Eva Popper, strength and conditioning coach for the nationally ranked Santa Clara Broncos women's soccer team, explains: "We really work the glutes, hamstrings and quadriceps, because those are the muscles directly connected with change of direction and ACL injury prevention. I put my athletes through a routine that works those muscles, emphasizing proper mechanics before adding any real weight."
Perform each of these drills 1 time, resting 60 seconds between them. Repeat the entire set 3 times. Perform routine 2-3 times a week in the off-season and 1 time per week in-season.
Sit-to-Stand with Theraband®
Stand in front of bench
Tie Theraband® around tops of knees
In athletic stance, lower to squat position until sitting on bench
Return to starting position
Perform 15 reps
Coaching Points: Exert lateral pressure against the band to engage your gluteus medius and ensure proper knee alignment. Bend from your hips and knees. Push your hips back toward the bench so your knees don't go over your toes. Make sure you don't gain momentum from your upper body as you stand.
Bench Split-Squat With Forward Lean
Stand in front of bench and put one leg on it
Lean forward and perform single-leg squat
Return to start position
Perform 12 reps on each leg
Coaching Points: Distribute the work evenly to your glutes, hamstrings and quads on the performing leg. Keep your posture inclined forward so your shoulders, hips, ankles and back leg are in line. Make sure your knee doesn't go over your toes or point in towards your big toe.
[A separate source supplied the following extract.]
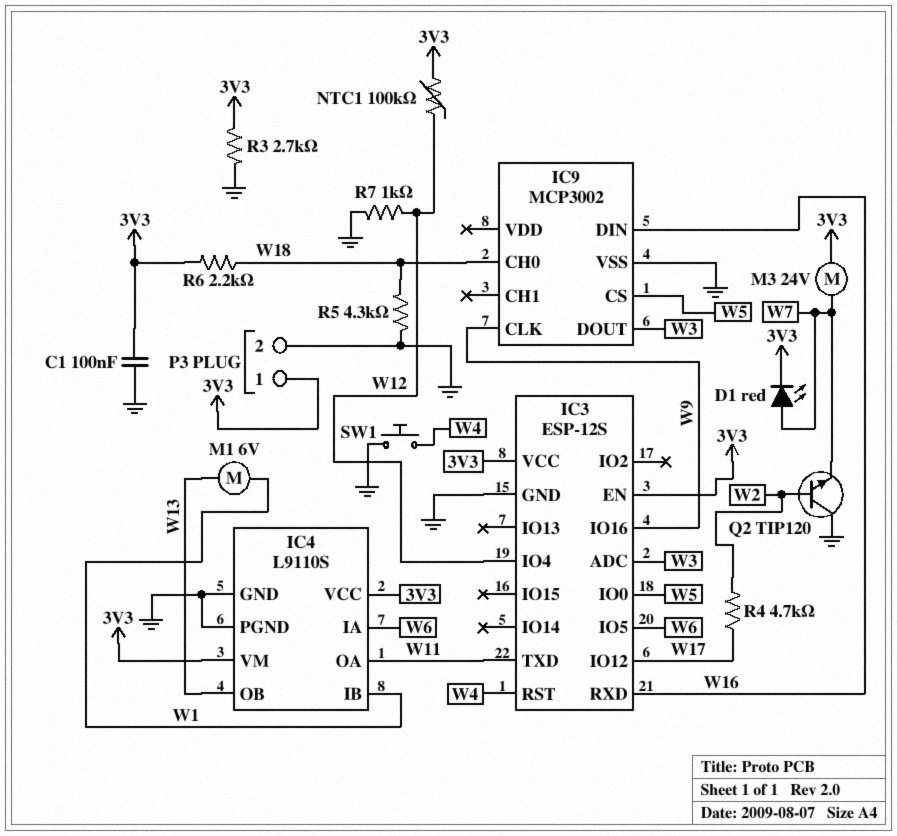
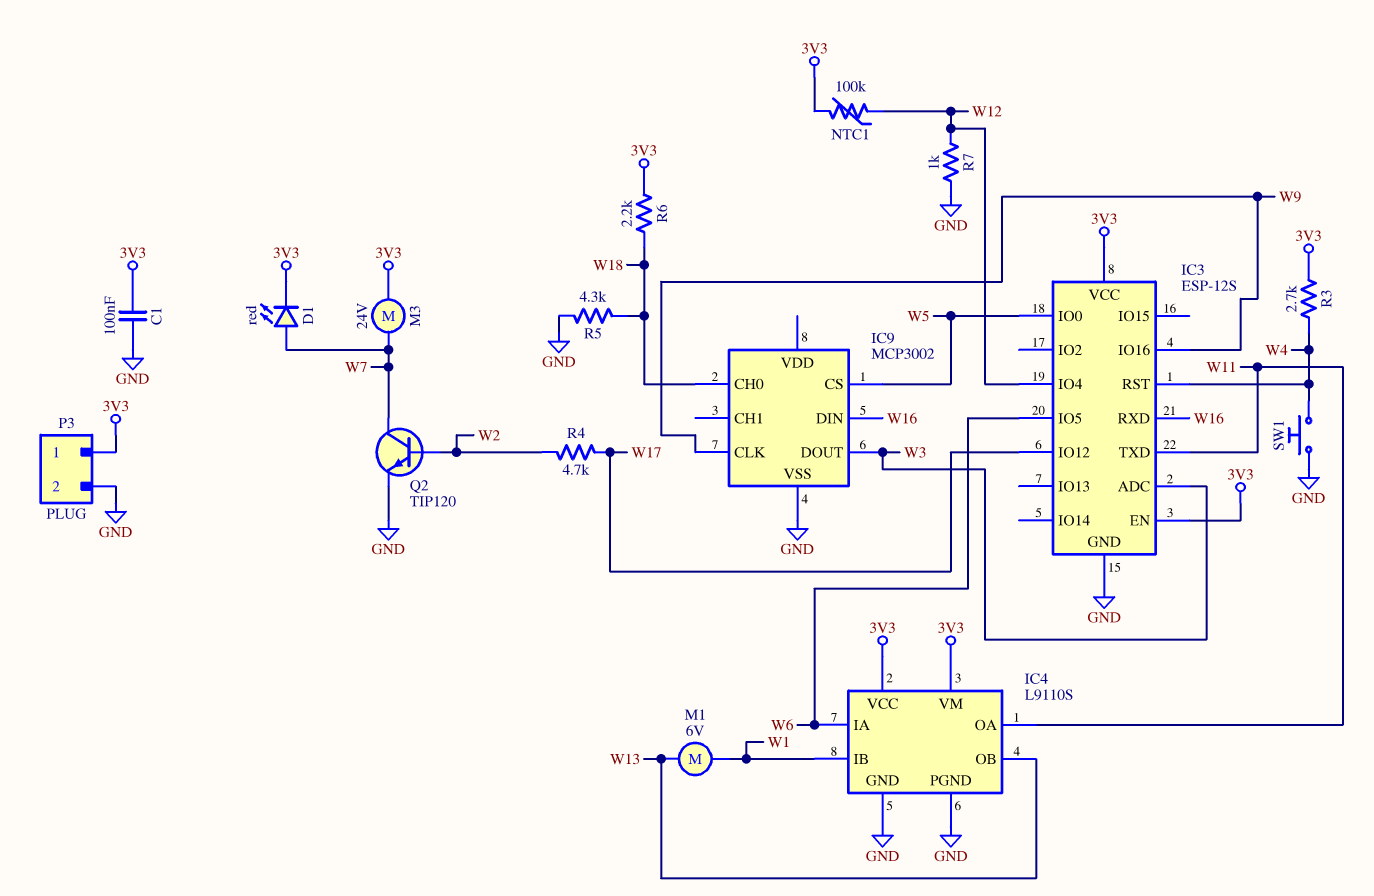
Q2: NPN TIP120 (B W2, C GND, E W7) -> NPN TIP120 (B W2, C W7, E GND)
R3: 2.7k (3V3, GND) -> 2.7k (3V3, W4)

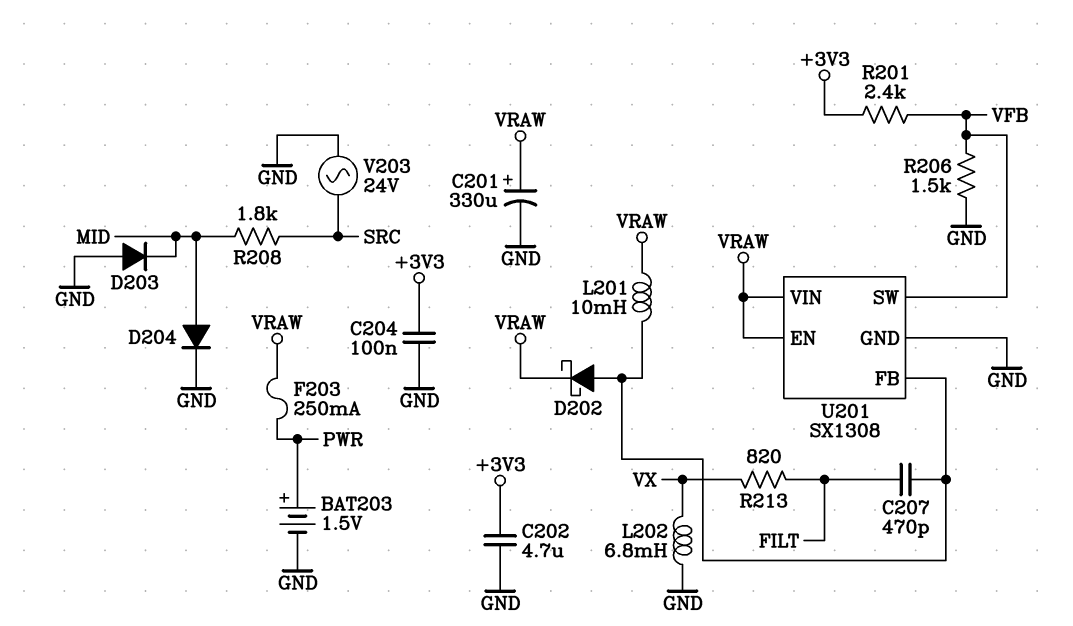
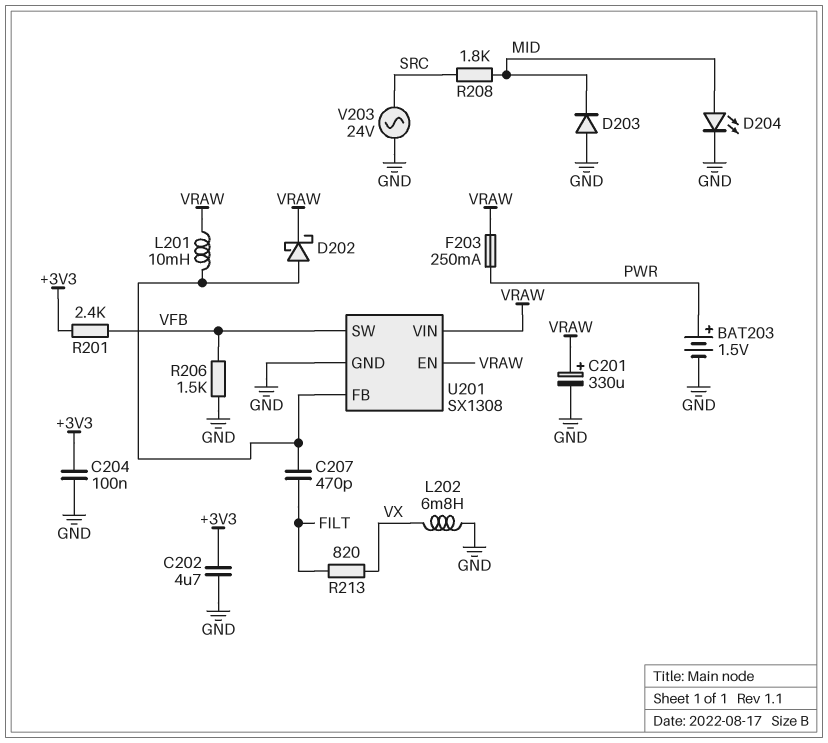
D204: diode (A MID, K GND) -> LED (A MID, K GND)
Single-Leg Lateral Bound To Balance
From standing position, bound laterally off left leg
Land on right leg in semi-squat position keeping left foot off ground
Hold for three seconds
Bound off right leg to left leg; hold for three seconds
Perform 5 reps on each leg
Coaching Points: Focus on accelerating through your hips and knees while engaging your glutes and ham-strings. You want a soft landing, extending through your hip and knee. As you hold the landing, make sure your knee doesn't go over your toes or point towards your big toe.
Seated Hamstring Curl
Push weight down with both legs
Resist weight to starting position with one leg
Perform with opposite leg
Perform 10 reps on each leg
Coaching Points: Make sure the transition from the concentric to eccentric phase is slow and controlled. When you switch to one leg, return the weight to the start position slowly so that momentum doesn't carry it.